A, Modular organization of the non-ribosomal peptide synthetases encoded by the mbaA and mbaB genes. Domains are represented as blocks. Adenylation (A), thiolation (T), condensation (C) and epimerization (E) domains of MbaA are organized in three modules. Domains of MbaB are organized in one module. The synthesis of the siderophore starts with specific substrates assembly to each NRPS module. Substrate of modules 1 and 4 is L-Nδ-hydroxy-Nδ-formylornithine (hfOrn). Substrates of module 2 and 3 are D-β-hydroxy-aspartic acid (OH-Asp) and L-serine (Ser), respectively.
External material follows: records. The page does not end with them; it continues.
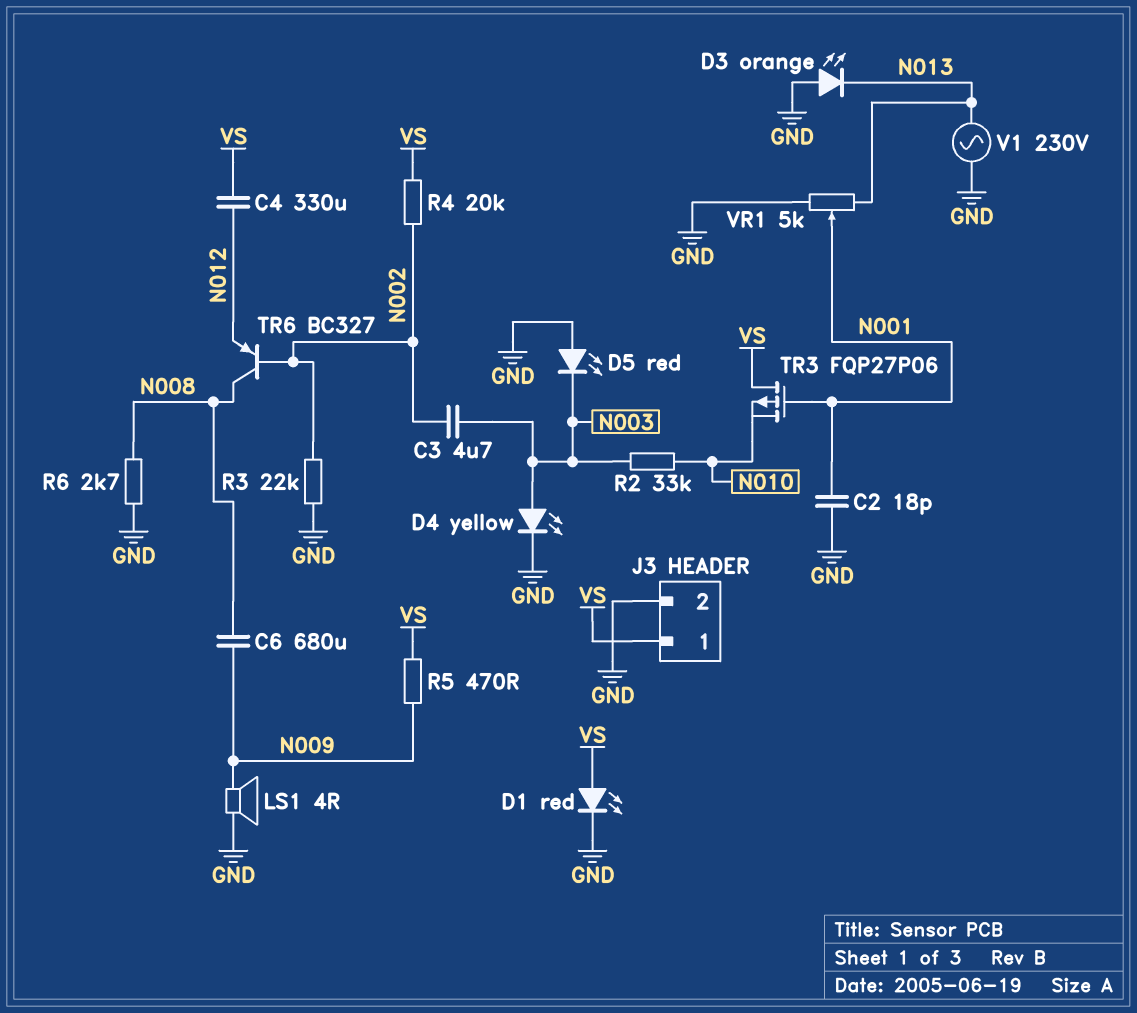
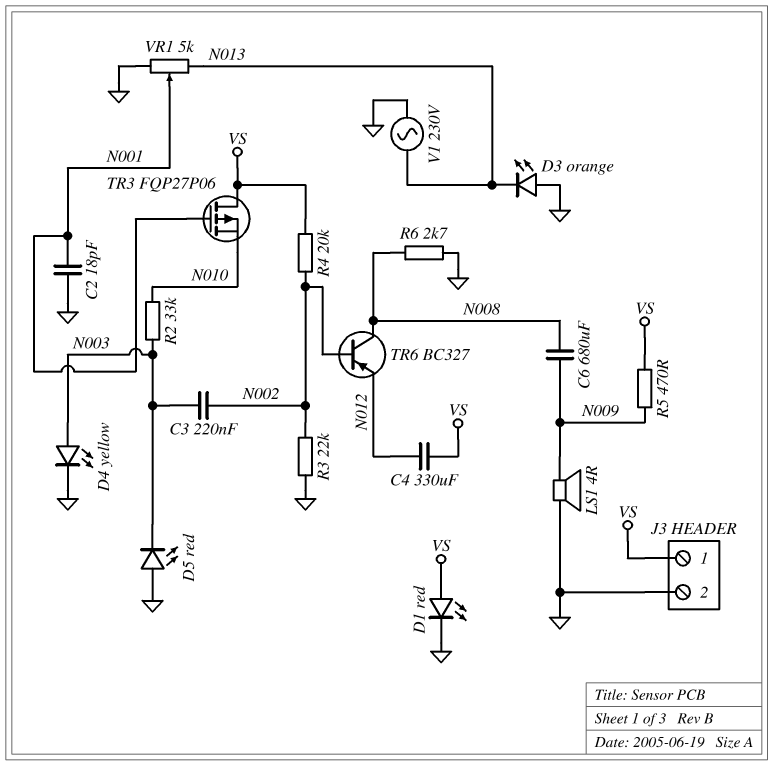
C3: 4.7uF (N002, N003) -> 220nF (N002, N003)

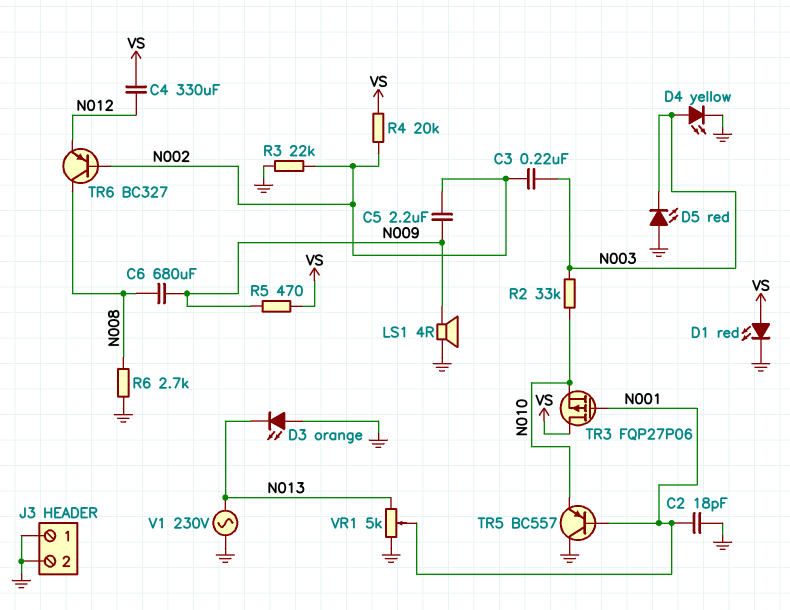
C5: none -> 2.2uF (N002, N009)
J3 pin 1: VS -> GND
TR5: none -> PNP BC557 (B N001, C GND, E N010)

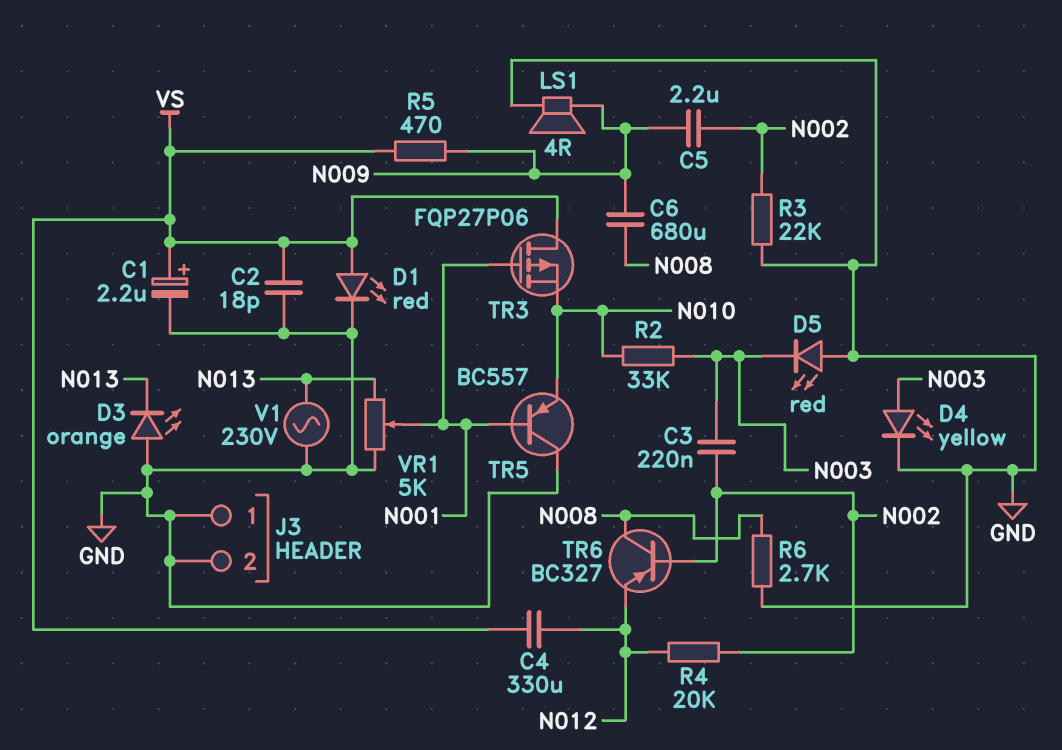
C1: none -> 2.2uF (plus VS, minus GND)
C2: 18pF (GND, N001) -> 18pF (GND, VS)
R4: 20k (N002, VS) -> 20k (N002, N012)

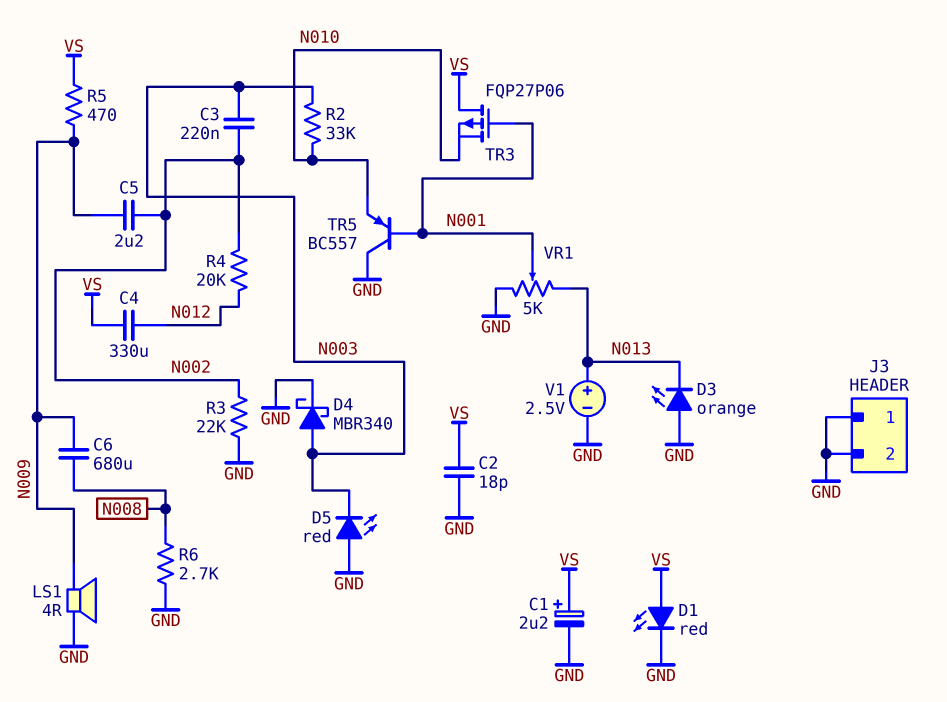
D4: LED yellow (A N003, K GND) -> schottky MBR340 (A N003, K GND)
TR6: PNP BC327 (B N002, C N008, E N012) -> none
V1: AC 230V (GND, N013) -> 2.5V (plus N013, minus GND)

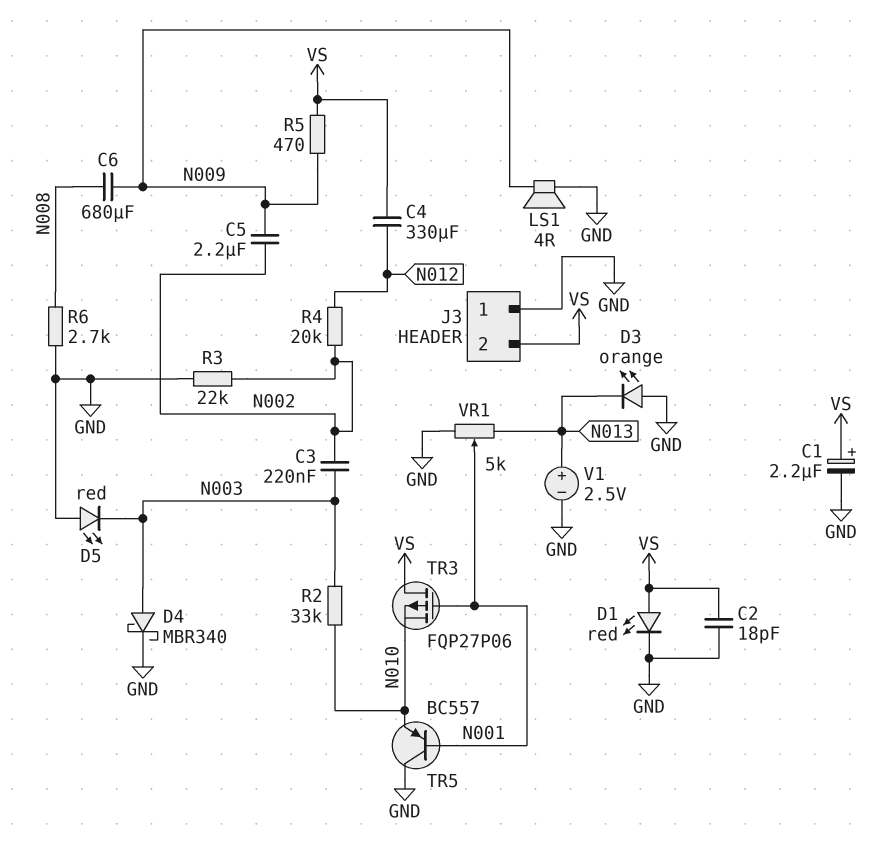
J3 pin 2: GND -> VS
Condensation domains of each module allow the attachment of the four substrates to form the tetrapeptide. C1 condenses hfOrn with OH-Asp, C3 condenses OH-Asp with Ser and C4 condenses Ser with hfOrn. Chemical modifications of the amino acids are catalyzed by the protein products of mbaH, mbaC and mbaE genes before the assembly to each NRPS module. The α-ketoglutarate-dependent hydroxylase MbaH hydroxylates the β-carbon of Asp. The L-ornithine-5-monooxygenase encoded by the mbaC gene hydroxylates the nitrogen δ of both Orn. The formyltranserase encoded by the mbaE gene formylates the nitrogen δ of Orn 1 and 4. C domain of module 4 adds a diaminobutane (putrescine) molecule in the N-terminus of the modified tetrapeptide. B, Ferrisiderophore complex structure synthesized by B. xenovorans LB400. The ferrisiderophore structure was predicted by bioinformatic analyses and confirmed by ESI-MS and MALDI-TOF MS of the complex purified by HPLC.